Ego simply can't deal with a power that uncreates reality. This, and nothing
less is both the terror, and the hope we face. Likewise you mentioned the
jealousy of our ancestors:

> I felt the jealousy of some those whom I have encountered, and how that
> always painful surprise would increase in proportion to the ease and beauty
> I create for myself. I realized the effect of allowing my choices to be
> ruled by the negative emotions of others, and turned to find the jealousy in
> myself.

and their belief in scarcity:

> I felt this incredible amazing dizzying power to create my own life in
> love and abundance, and I felt the felt the combined fear of the belief in
> scarcity of all of my ancestors. All of their investment in the status quo,
> the weight of my parents lifetime of worrying over money, all that fear rose
> to deny my the power to choose differently. I felt right on the edge of
> madness, struggling to hang onto my sense of myself in this comsuming sea of
> power and fear. I knew I needed help getting past this wall, and I knew it
> had to be gotten past now, or else loom even larger when next confronted.

But I think we see now that there's more under the surface. Not only were
they/we forced to live with brutalities of Darwinian evolution for eons with
its relentless scarcity, starvation, and the dog eat dog world of murder,
rape, and pillage, not to mention the more specifically human evils of
treachery and deceit -- BUT when we emerge from the Darwinain process by
engaging the backward in time causal stream (in addition to the foward in
time stream we live in) we are specifically setting up our ancestors for
being literally uncreated (and replaced with something else).

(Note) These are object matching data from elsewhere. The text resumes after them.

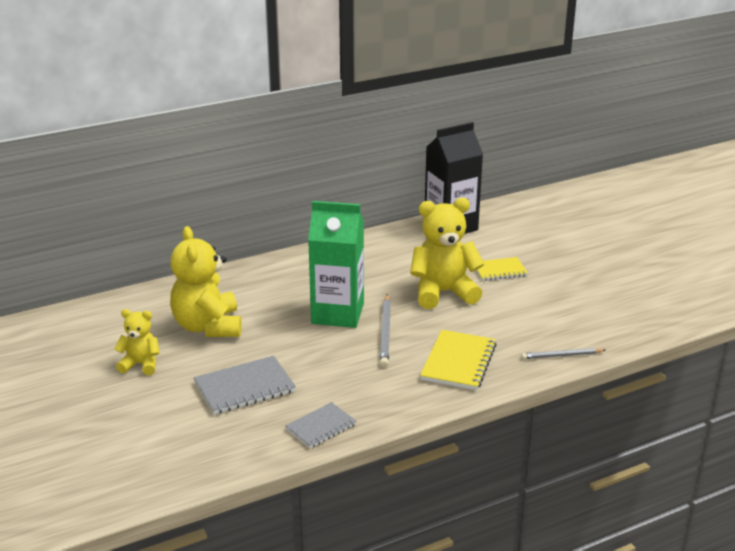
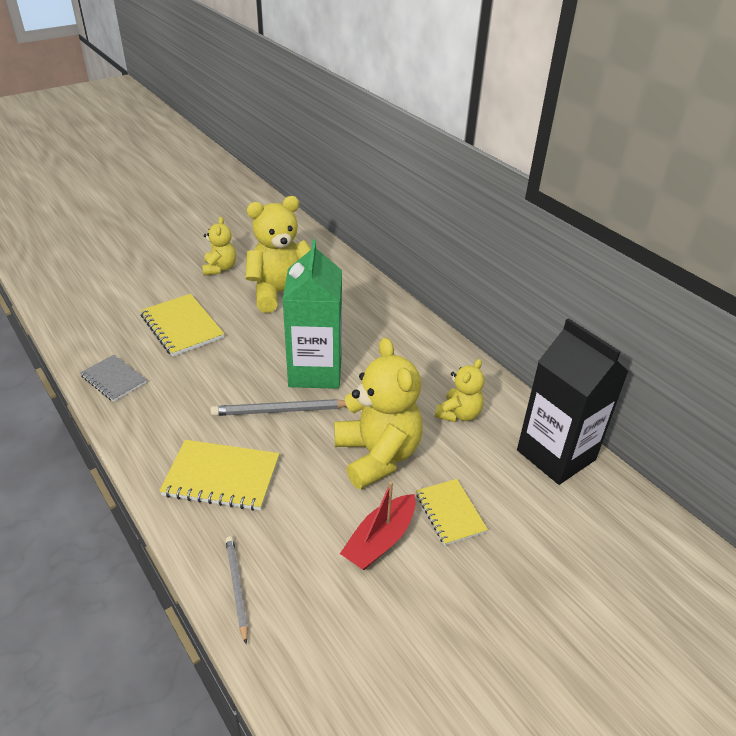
camera: 80 degrees right, 10 degrees up
(244, 387) = (182, 326): grey notebook -> yellow notebook
(404, 255) = (459, 414): none -> yellow teddy bear
(522, 298) = (380, 540): none -> red boat

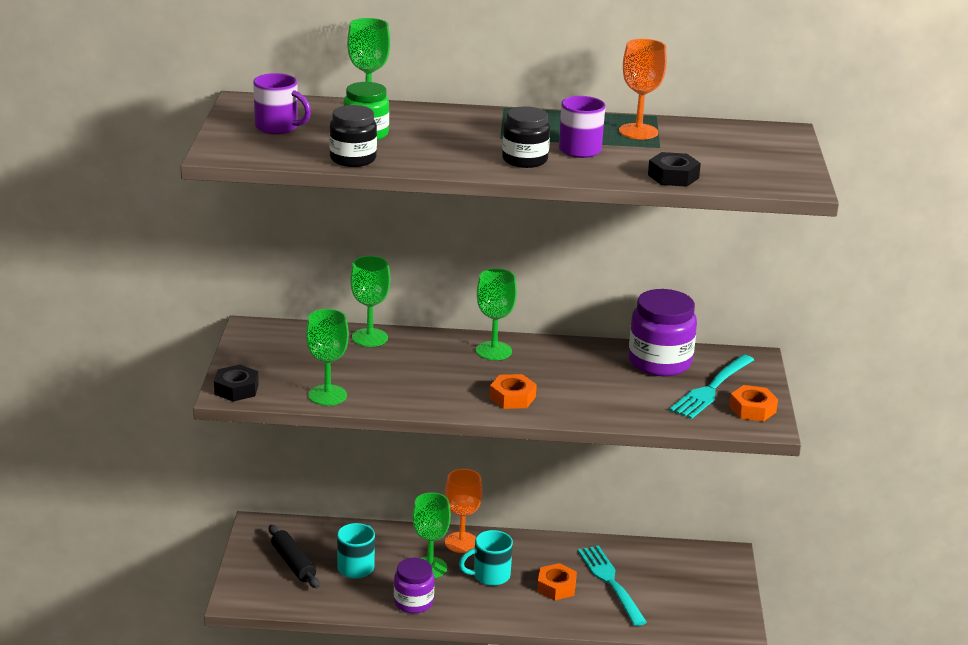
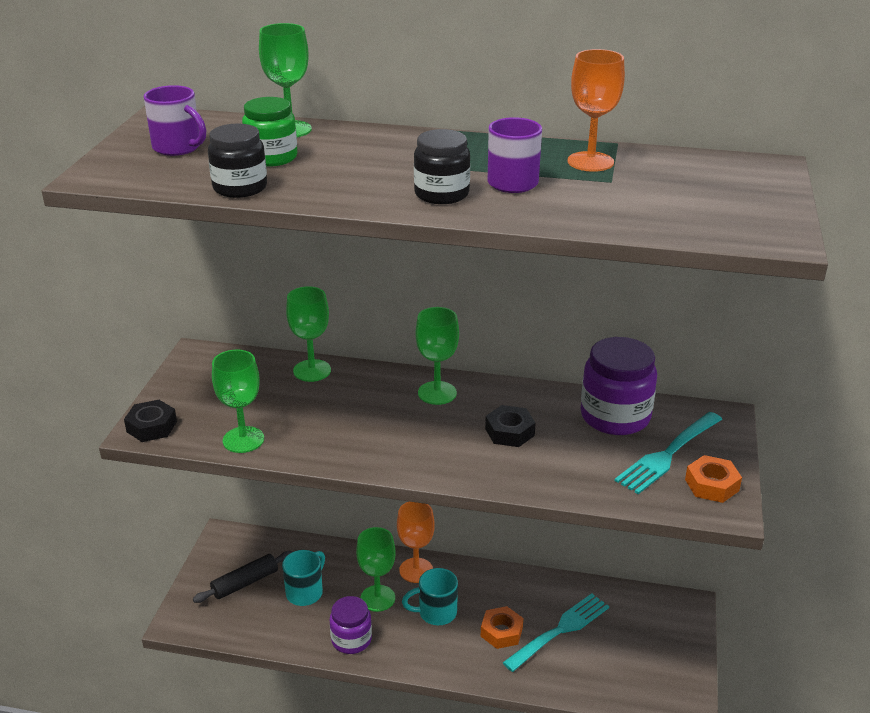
camera: 10 degrees right, 5 degrees up
(293, 563) = (245, 583): black rolling pin -> black rolling pin turned 75 degrees clockwise
(512, 397) = (441, 454): orange nut -> none
(611, 583) = (559, 631): turquoise fork -> turquoise fork turned 60 degrees clockwise
(673, 176) = (617, 221): black nut -> black nut (509, 432)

> I have not ever needed to reach out for assistance in dealing with my own
> feelings like this before. Understandable, this is my biggest life issue.
> Fearing what I would create in this fearful state, my hands shaking badly,
> I asked my slave I call my Tantra partner, Wolf for me.

> I ended the call to contact the only person I know personally whose K is
> stronger than my own. Freda Parry, actress, starchild, genuine Fijian
> princess, good friend, force of nature.
> She amazes me.

This is the other danger of psychedelics, they make people face this power
of the Dark Goddess. There is no shame in calling out for help. If we
would be Bodhisatva, this is the price, but by all means we aren't in this
so alone that we can't call on each other for help and comfort. This is
the transformation her friend described by saying:

> "Honey, when you break that chain of negative beliefs, you set them free!
> We are all one, you break this belief, you break it for everybody. All of
> them, your ancestors, your parents, you set your parents free! You are the
> pioneer that says no to the fear, just give them love."

and which Angelique senses quite clearly when she says:

> What has been shifted tho, I think, goes way beyond the issue of money.
> I can feel there has been a major shift inside of myself. I feel lighter,
> a new place of love and confidence has been born inside of me. I am glad I
> created the experience, thankyou, Goddess, Guides and Angels..Lady A. and
> human support....the silver lining of the prize was worth the terror and
> near madness of the challenge.

And yes Angelique, you'll find the courage to go there again and again,
you can't help but find the courage, your love is too great to not go.

> I would not have had the courage to go there, if I had known that place
> existed, even knowing the reward. Maybe I would, I'm pretty cocky....but I
> look forward with joy to see what this new perspective will create.
> Not an experience I would recomend to anyone, for sure...don't go
> there..don't go there alone. I have had a lot of experience navigating
> unusual realities, and this almost too far an edge for me.

> I wonder, when I contemplate my multidimensional self and my connection to
> the planet, what the ripples of this will be? It is the fear of not
> deserving, that there is not enough for everyone that creates greed, which
> in turn creates crime, poverty, economic chaos and environmental destruction.
> As Aley's mantra says, "As I am lifted up, so are all of us."
> I'm not saying my trip will save the world, but does anyone feel any ripples?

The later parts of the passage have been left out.